Граница не знает покоя - Авдеенко Александр Остапович. Страница 17

Эта зрелость пришла нелегкими путями. Родившись в канунные годы Октябрьской революции, он с матерью — солдатской вдовой в самом раннем детстве так же, как и многие дети Октября, перенес лишения и тяготы первых лет революции, гражданской войны и разрухи. Затем жизнь поставила его, неокрепшего подростка, к ученическим станкам одной из школ ФЗУ города Коврова. Там же, на Ивановщине, на экскаваторном заводе, он становится молодым рабочим, слесарем, передовиком, комсомольцем — достойным представителем нового рабочего класса.
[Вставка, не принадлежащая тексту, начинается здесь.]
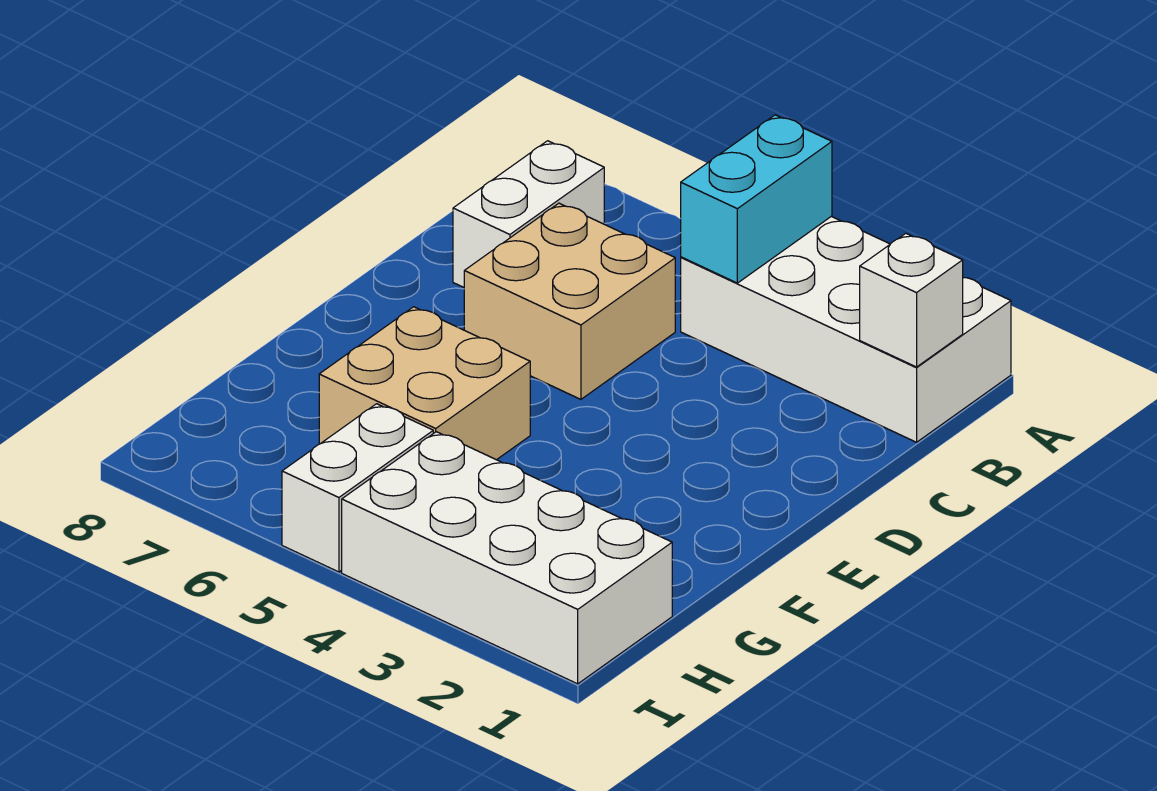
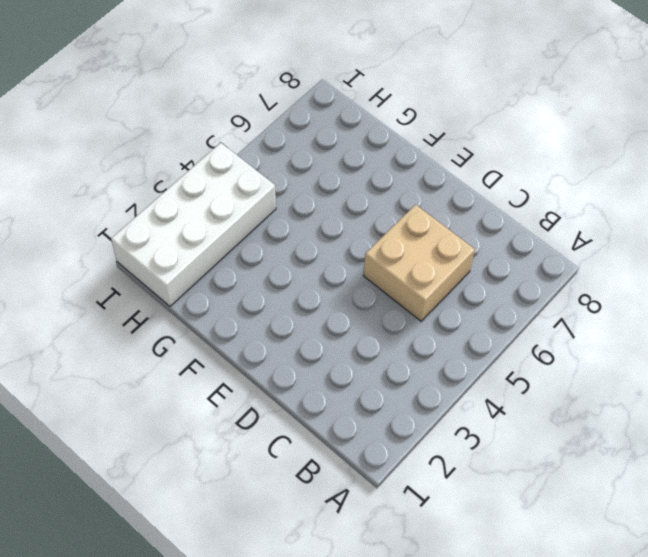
none -> white brick A1:B4 level 1
none -> white brick B7:C7 level 1

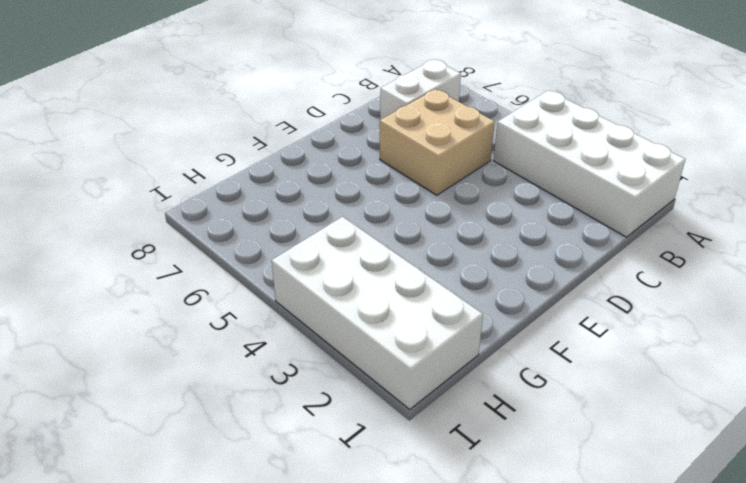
none -> tan brick F5:G6 level 1
none -> white brick H5:I5 level 1

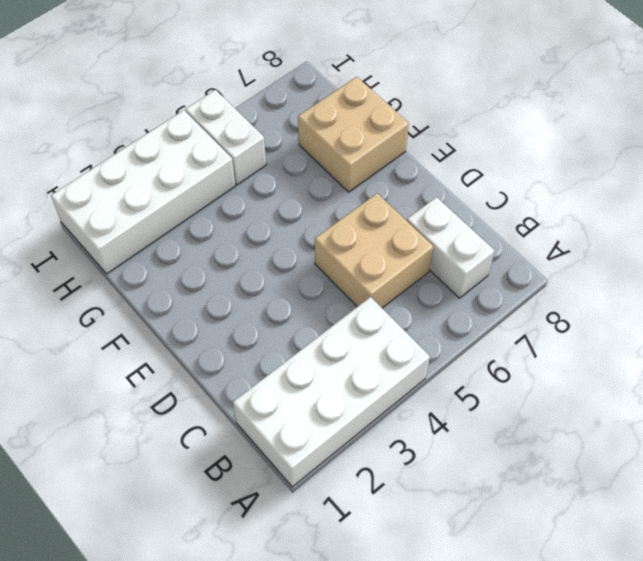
tan brick F7:G8 level 1 -> tan brick F5:G6 level 1
none -> cyan brick A4:B4 level 2
none -> white brick B1 level 2

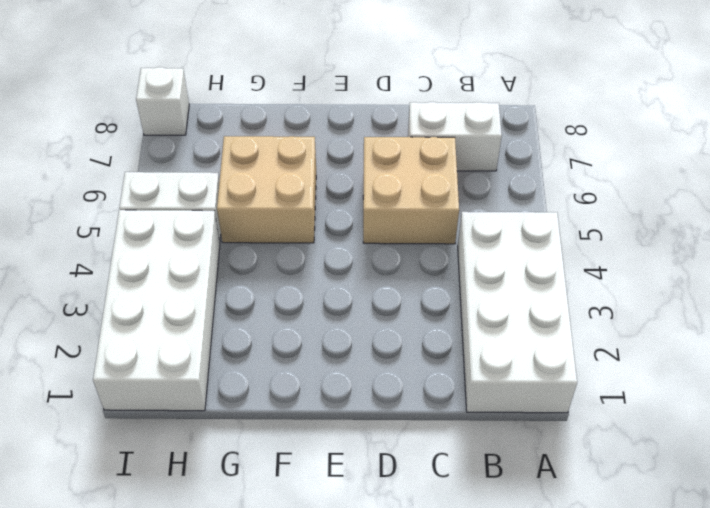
white brick I8 level 1 -> white brick B1 level 2
none -> cyan brick A4:B4 level 2

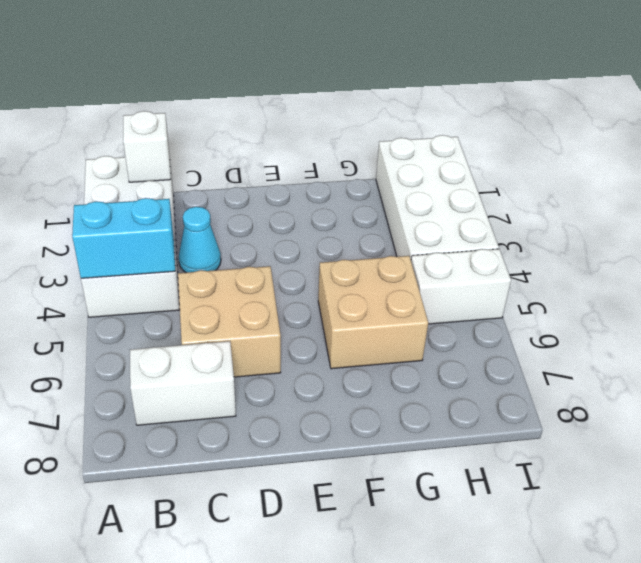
cyan cone C3 level 1 -> none

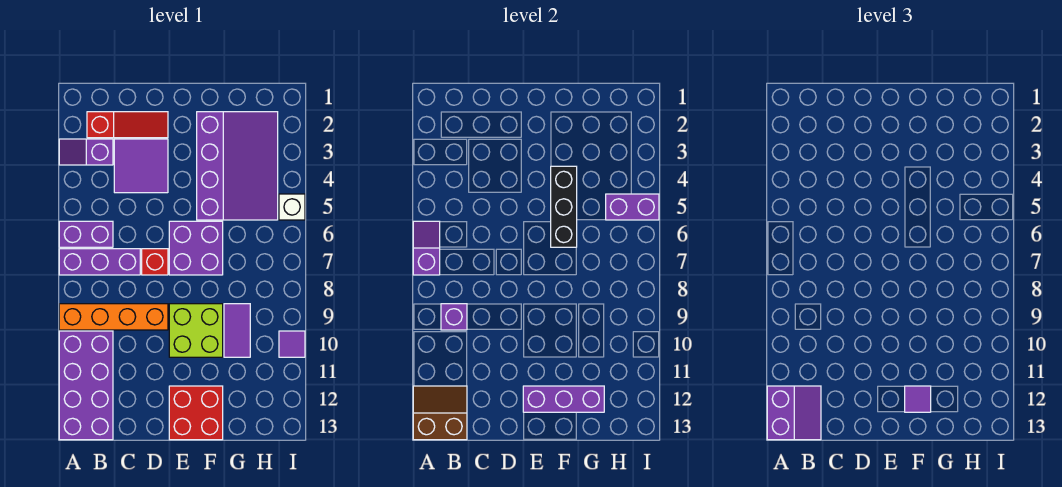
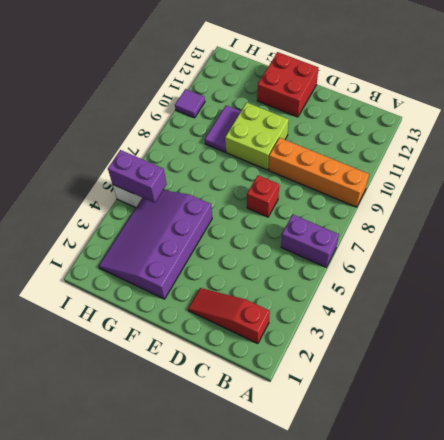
none -> purple slope A3:B3 level 1 top B
none -> purple brick A7:C7 level 1
none -> purple brick A10:B13 level 1

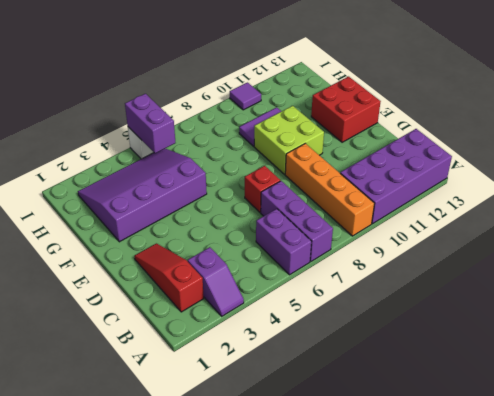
none -> purple tile C3:D4 level 1
none -> purple brick E6:F7 level 1
none -> purple slope A6:A7 level 2 top 7

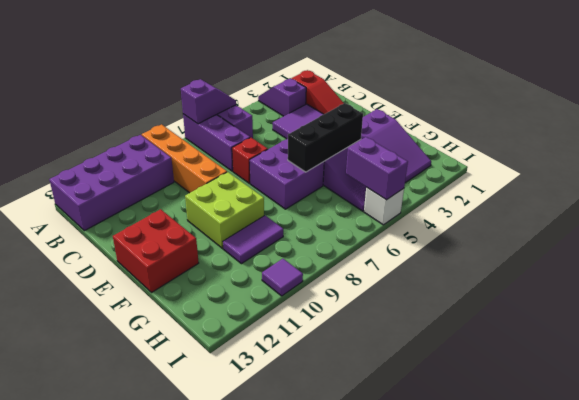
none -> brown slope A12:B13 level 2 top 13
none -> purple brick B9 level 2
none -> purple brick E12:G12 level 2

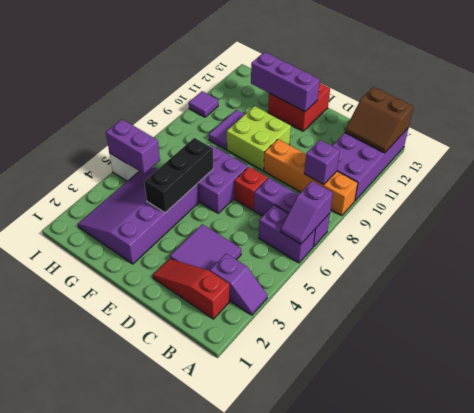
none -> purple slope A12:B13 level 3 top A
none -> purple tile F12 level 3

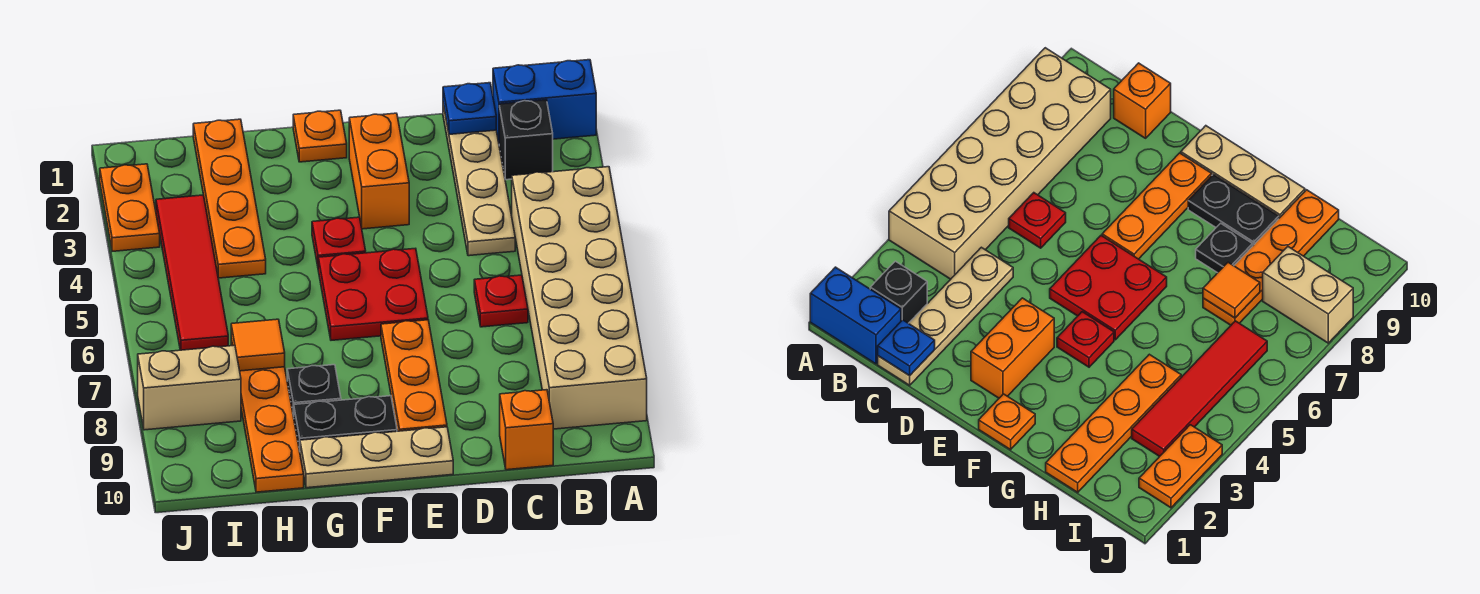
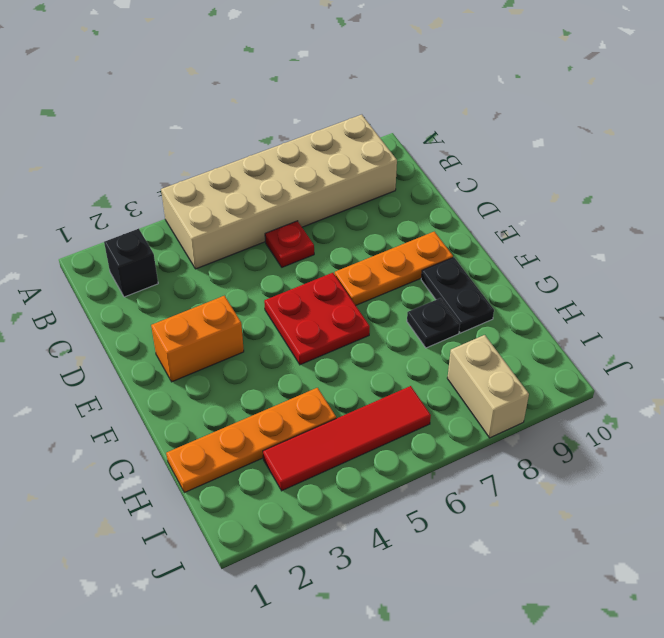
none -> blue brick A1:B1 level 1
none -> tan plate C1:C4 level 1
none -> orange brick C10 level 1

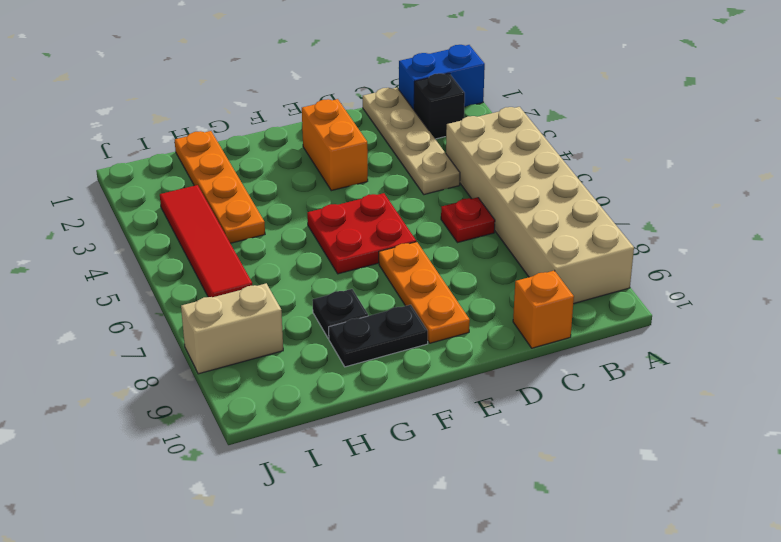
none -> tan plate E10:G10 level 1
none -> orange plate F1 level 1
none -> red plate F4 level 1

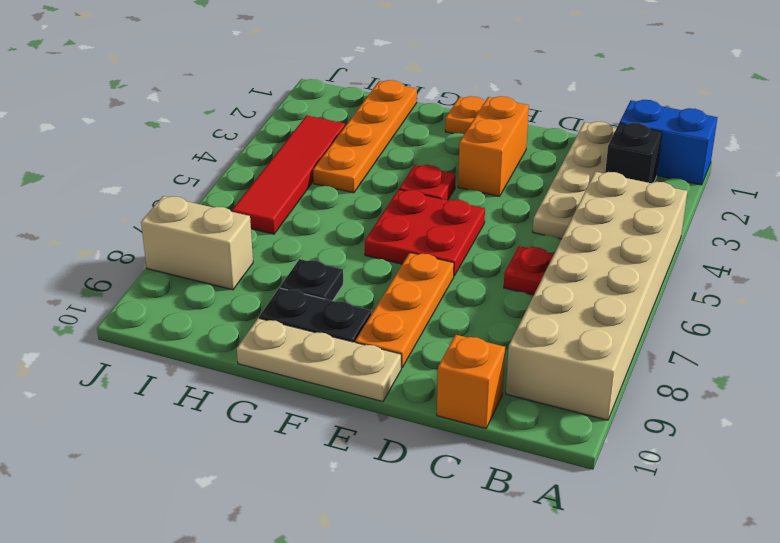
none -> orange plate H7:H10 level 1
none -> orange plate J2:J3 level 1
none -> blue plate C1 level 2

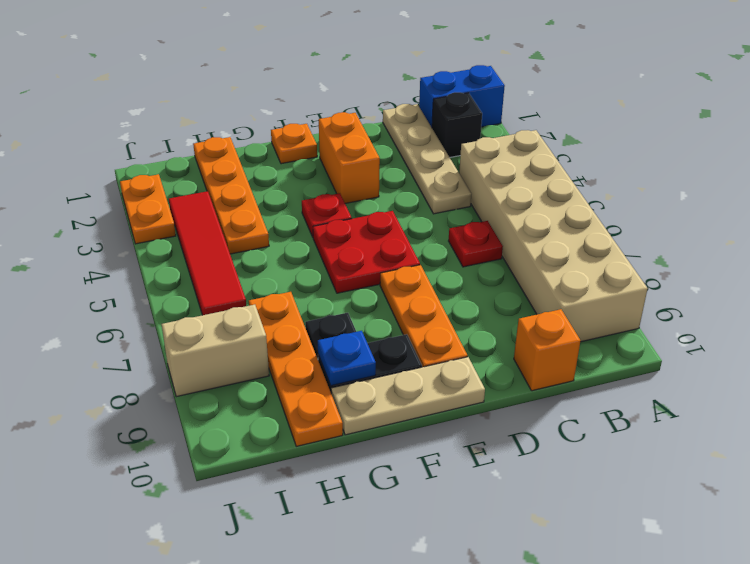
blue plate G9 level 2 -> blue plate C1 level 2
none -> orange tile H7 level 2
Жизнь идет своим чередом… К концу тридцатых годов мы видим Алексея Лопатина в стенах военного училища, затем лейтенантом — офицером-пограничником, начальником одной из застав на Буге. Двадцать месяцев тому назад ом, только вступающий на боевой путь военного, предстал перед начальником штаба пограничного училища. Когда Алексей Лопатин узнал, что его хотят послать на заставу в Среднюю Азию, он твердо попросил:

— Направьте меня на западную границу! Туда, где от немецкой пули когда-то погиб мой отец…

Просьба молодого лейтенанта была принята, и вот он здесь. Его разделяет лишь полоска Буга, чуть больше ста метров, от потомков кайзеровских солдат, некогда оборвавших жизнь его отца, которого он ни разу в жизни так и не увидел.

Здесь, на Буге, рядом с ним находятся те, кто впоследствии, через несколько дней, вступит в неравный бой, обессмертивший имя Лопатина, кто кровью своей скрепит эту бессмертную славу. Кто же они, его соратники, преданные друзья, достойные его современники?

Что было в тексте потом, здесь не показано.